Die Games sind die Ausnahme, auch wenn hier viele im Forum die Rechner hauptsächlich dafür nutzen und viele Reviewer ihre Fazits danach schreiben wie die CPUs in Games abschneiden, aber es gibt noch viele andere Anwendungen und da ist Skylake fast immer Haswell überlegen. Wenn man diese Anwendungen nicht nutzt sondern nur solche (Games) bei denen dies eben nicht der Fall ist, dann braucht man sicher kein Upgrade zu machen und kann auch sagen: "Für meine Nutzung bringt Skylake keinen Leistungsschub", aber sollte den eben nicht generell verneinen, das ist kindisch und einseitig aus der eigenen Nutzung auf alle anderen geschlossen, also ebenso falsch wie lächerlich.

Schau Dir doch nur mal diesen Vergleich von fast 10Jahren Intel Mainstream CPUs an, vom Core2Duo E6600 bis zum i7 4790k. Bei den Anwendungen sind die Unterschiede teils gewaltig, bei den Games meist bescheiden bei Tomb Raider fällt eigentlich nur der E6600 mit 84,2fps etwas zurück, schon der Core2 Duo E8600 kann auf der GTX980 bei 1920x1080 mit 92,4fps gut mit dem 4790k mit 97,8fps mithalten. Will da jemand ernsthaft den Schluss ziehen, die Leistung hätte sich von einem C2D E6600 auf einen i7-4790k gerade um 16 Prozent gesteigert? Und das die Anwendungen dagegen alle so um den Faktor 6 bis 12 schneller laufen als Ausnahme abtun?

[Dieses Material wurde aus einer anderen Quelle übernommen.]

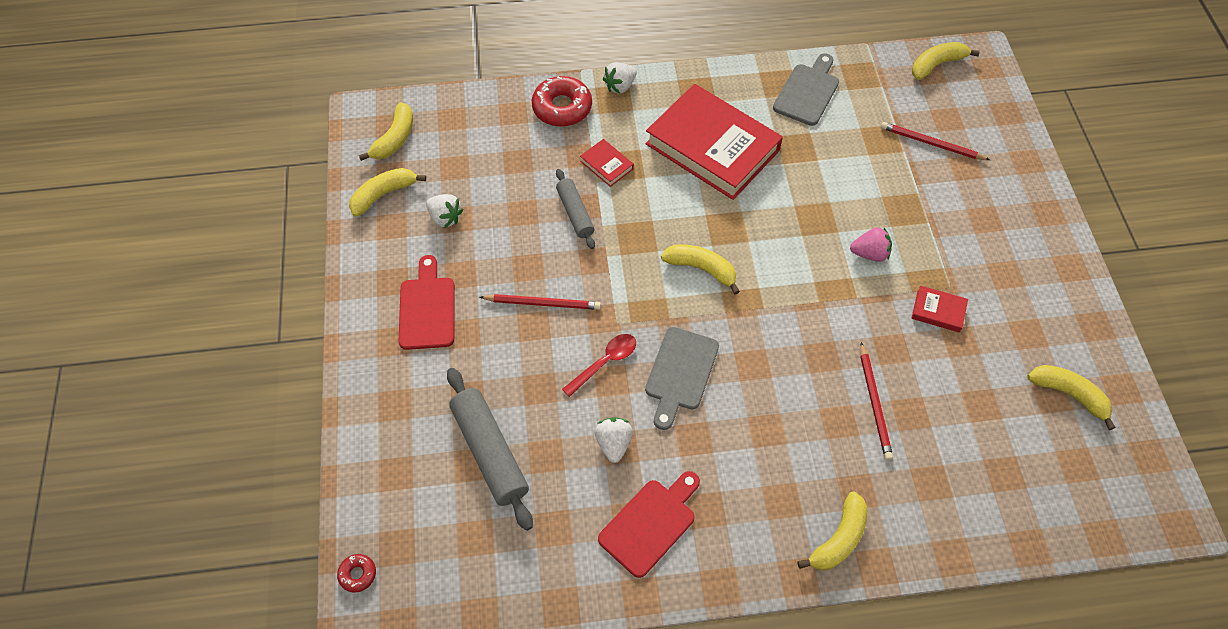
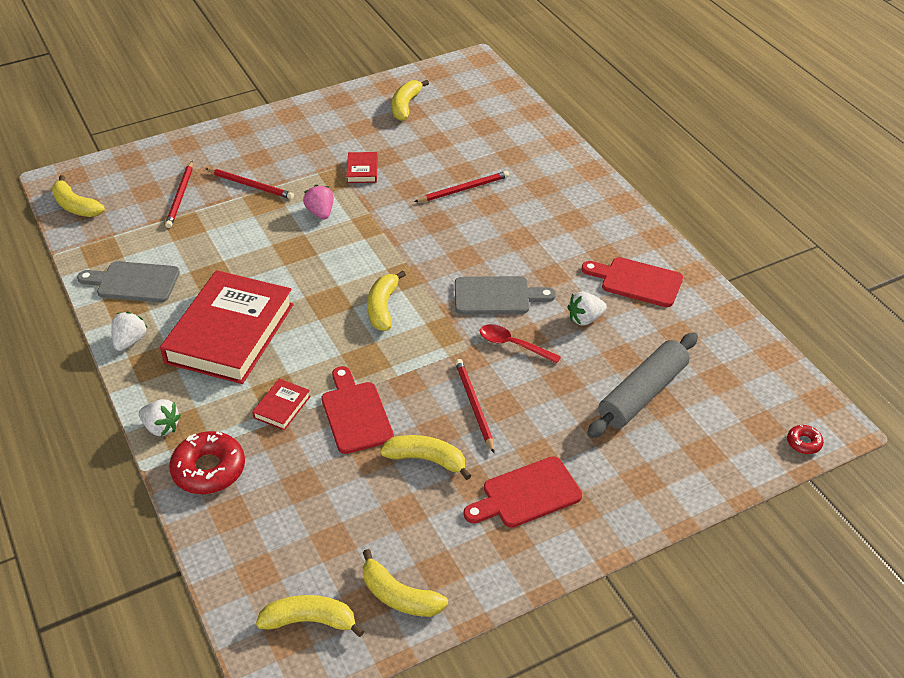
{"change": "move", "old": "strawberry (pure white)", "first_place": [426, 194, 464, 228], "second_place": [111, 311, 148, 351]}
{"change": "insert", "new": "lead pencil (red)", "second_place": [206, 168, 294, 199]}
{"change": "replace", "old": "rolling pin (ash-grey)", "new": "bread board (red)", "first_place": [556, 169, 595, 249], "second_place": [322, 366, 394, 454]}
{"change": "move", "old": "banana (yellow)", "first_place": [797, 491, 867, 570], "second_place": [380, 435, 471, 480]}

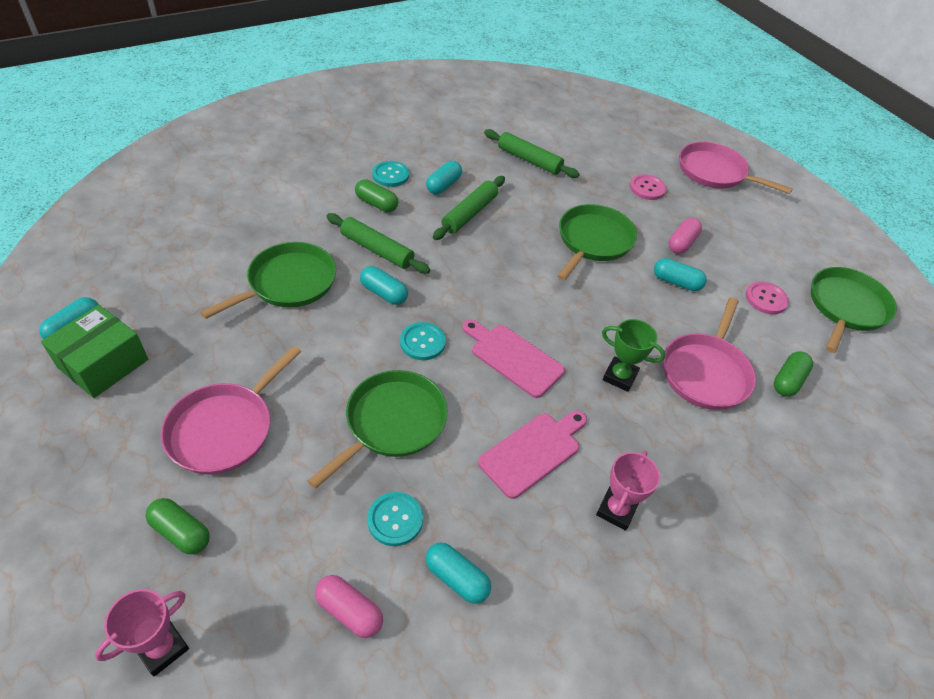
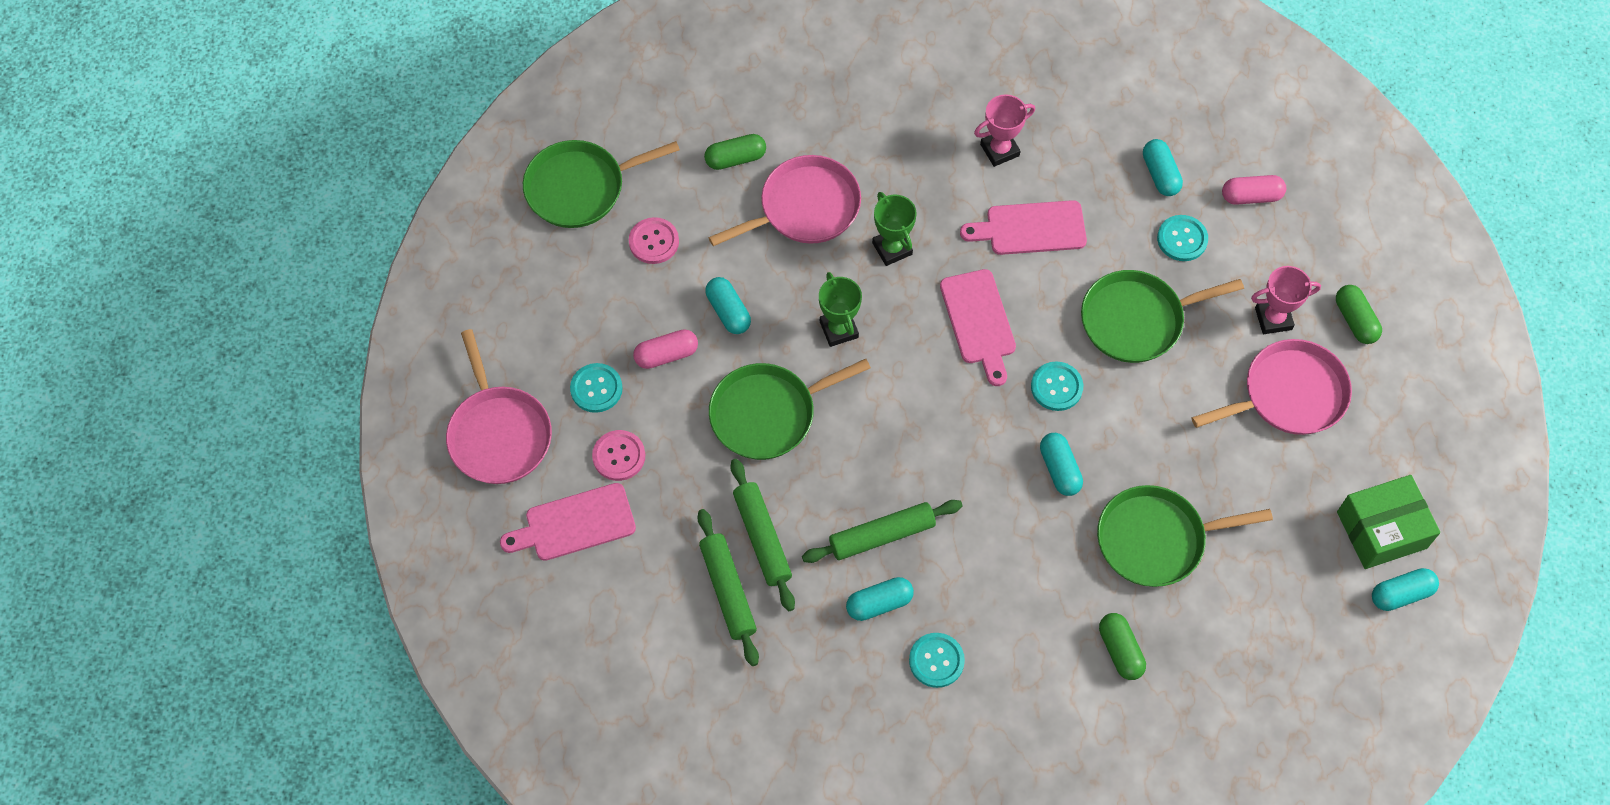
{"change": "insert", "new": "bread board (pink)", "second_place": [500, 483, 636, 561]}
{"change": "insert", "new": "shirt button (aqua)", "second_place": [570, 363, 623, 413]}
{"change": "move", "old": "rolling pin (green)", "first_place": [326, 213, 430, 274], "second_place": [730, 459, 795, 611]}
{"change": "insert", "new": "award cup (green)", "second_place": [819, 272, 862, 347]}
{"change": "move", "old": "pill (green)", "first_place": [355, 179, 398, 212], "second_place": [1099, 613, 1146, 680]}
{"change": "rotate", "old": "pill (pink)", "first_place": [315, 575, 383, 638], "second_place": [1222, 175, 1286, 205], "degrees": -75}
{"change": "move", "old": "award cup (pink)", "first_place": [95, 589, 189, 677], "second_place": [1251, 266, 1321, 334]}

Wenn nicht, warum da nicht aber beim Vergleich von Haswell zu Skylake dann doch?
#41
Registriert seit: 05.03.2005
Augsburg
Kapitän zur See
Beiträge: 3399
Hat schon jemand ein BIOS Upate auf 1.4 hinbekommen? Egal ob uebers UEFI oder Windows, er zerstoert mir das primaerbios und ich kann vom BIOS A nicht mehr booten.
#42
Registriert seit: 03.11.2009

Stabsgefreiter
Beiträge: 324
Ja. Händisch von der Asrock-Seite nur das Bios-File auf einen Stick mit Fat32. Und dann im Bios selbst...

Hatte ja schon echt Angst, dass das nicht funktioniert.

ALexander
#43
Registriert seit: 03.11.2009

Stabsgefreiter
Beiträge: 324
Ich habe jetzt auch ein Thema. Multiplier ist 45 mit einem i7-6700k, nach standby geht der Corespeed auf max 42, Multiplier lt CPUZ ist 45. Nach Reboot 45.
Ideen?

ALexander
#44
customavatars/avatar67109_1.gif
Registriert seit: 29.06.2007
(Schaumburg/Minden-Lübecke)
Korvettenkapitän
Beiträge: 2499
Zitat alx3737;23793317
Ich habe jetzt auch ein Thema. Multiplier ist 45 mit einem i7-6700k, nach standby geht der Corespeed auf max 42, Multiplier lt CPUZ ist 45. Nach Reboot 45.
Ideen?

ALexander


Falls es das gleiche Problem ist wie es bei mir war, liegt am BCLK, der muss auf Auto gestellt werden und Spread und Speed auch aktiviert bzw auf Auto.
#45
Registriert seit: 03.11.2009

Stabsgefreiter
Beiträge: 324
Ist alles Auto. Was meinst du mit Speed?